Wire skills into agent runs: org-scoped, published-only, org-preferred resolution

ISkillCatalog.GetByKeysAsync now takes the org id and resolves each key within that org's namespace
only — the org's own published skill, else a shared builtin (null org), never another org's. Org-owned
is preferred over the builtin; only Published (golden-tested) skills are injected; the resolved
skill@version is recorded in the prompt heading and run trace. AgentRunExecutor threads
context.OrganizationId. SeatsPage now loads the org library (builtins + authored + installed), dedupes
to one entry per key, and flags drafts (won't run until published).

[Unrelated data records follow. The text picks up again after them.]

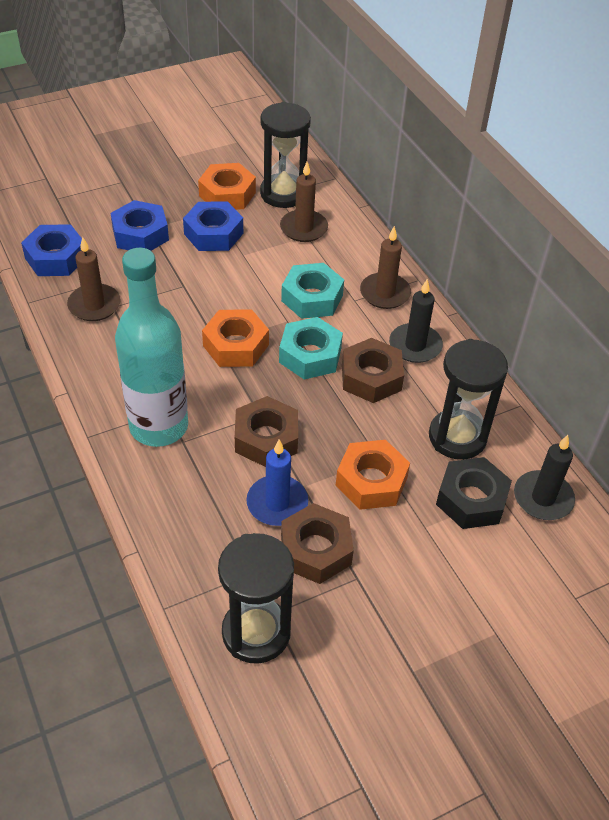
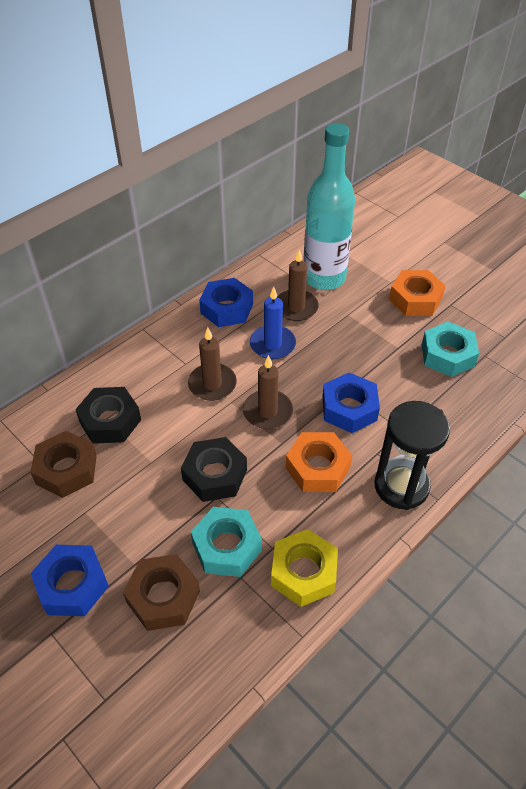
black candle: 2 -> 0
black hourglass: 3 -> 1
black nut: 1 -> 2
brown nut: 3 -> 2
orange nut: 3 -> 2
yellow nut: 0 -> 1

Verified: ArchitectureTests 8/8, IntegrationTests 48/48 (new SkillRunScopingTests: a run assembles the
org's own skill over the builtin of the same key, and another org's same-key skill never leaks in),
client build green.

Co-Authored-By: Claude Opus 4.8 <noreply@anthropic.com>

src/Modules/TeamUp.Modules.Assembler/Runtime/AgentRunExecutor.cs

@@ -39,7 +39,7 @@ internal sealed class AgentRunExecutor(
             var context = await contextProvider.GetAsync(run.SeatId, run.WorkItemId, cancellationToken)
                 ?? throw new InvalidOperationException("Agent or task not found for the run.");
 
-            var skills = await skillCatalog.GetByKeysAsync(context.SkillKeys, cancellationToken);
+            var skills = await skillCatalog.GetByKeysAsync(context.OrganizationId, context.SkillKeys, cancellationToken);
 
             // Working memory: recall the team's most relevant decisions/corrections for this task.
             var memories = await teamMemory.SearchAsync(